Ripper Street, the new BBC TV show which had its first episode on Sunday, is not conventional Sunday evening viewing fare in the Heartbeat or Downton Abbey tradition. It's a period piece, admittedly, set in theLondon of 1889, but written in a decidedly modern style, with a relentless focus on the dark underbelly of seemingly respectable Victorian life, "the worm in the bud."
As you would expect of a major new series, the cast is good, with Mathew Macfadyen in the lead role as Scotland Yard's Inspector Reid. His sidekick is played by Jerome Flynn, of Robson and Jerome fame, and Adam Rothenberg plays an American doctor and pathologist who seems to spend more time in a brothel than he does in the morgue.
A woman is found horribly murdered, and everyone assumes that Jack the Ripper is at work again. However,Reid has other ideas and his enquiiries lead him to a respectable house in the suburbs where the victim's husband narrowly escapes being hanged in an attempt at murder disguised as suicide. Clues that the husband reluctantly yields lead to the uncovering of a sinister and sadistic conspiracy.
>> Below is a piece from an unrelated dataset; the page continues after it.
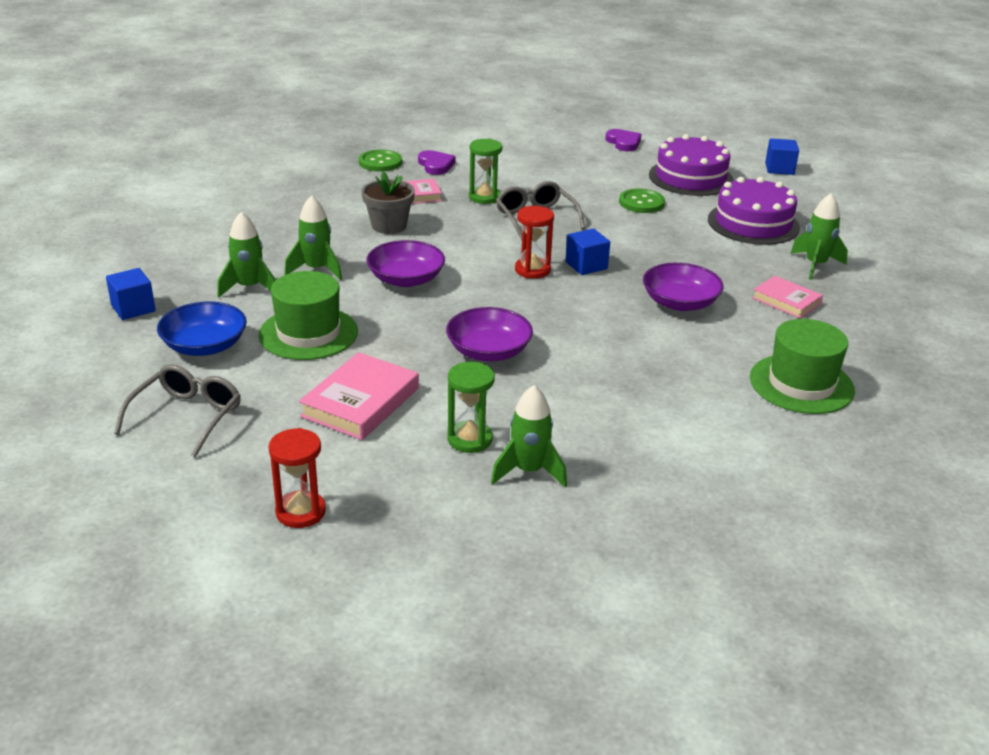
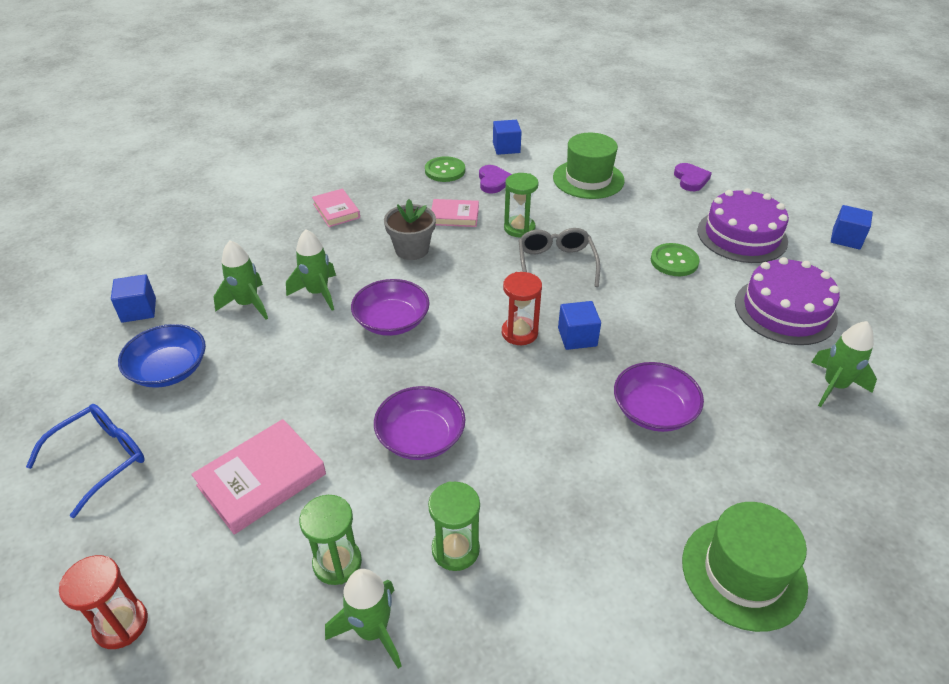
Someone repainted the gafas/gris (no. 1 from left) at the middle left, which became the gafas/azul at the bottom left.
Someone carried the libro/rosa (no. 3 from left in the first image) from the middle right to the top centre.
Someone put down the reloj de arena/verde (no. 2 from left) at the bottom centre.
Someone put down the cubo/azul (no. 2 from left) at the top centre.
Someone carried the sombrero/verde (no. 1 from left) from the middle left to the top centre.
Despite its gruesome and sadistic elements, and my feeling that writers who set crime stories in Victorian times too often feel the need to introduce a graphic sexual component, as if to compensate for the prudishness of Victorian crime fiction itself, I thought episode one represented a pretty good start for Ripper Street. One weakness was the limited characterisation of the bad guy - a mistake, I felt. Other than that, the story was soundly written, and the acting very good. But I hope that the Jack the Ripper references don't multiply in later episodes, since the original Whitechapel crimes, for all their undoubted massive significance, have to be the most over-referenced murders in the history of true crime.
2 comments:
Steven Robertson, who'll play Sandy Wilson in SHETLAND, was the murdered woman's husband. Odd to hear the buttoned up English accent when he's a native Shetlander.
Interesting enough as an opening episode, but I'd have liked to have seen a rather deeper plot. I was somewhat astonished when it transpired that the person spotted being driven away from the scene of the crime was indeed the guilty party. In any other mystery, being spotted at that point would have been a clear sign of innocence!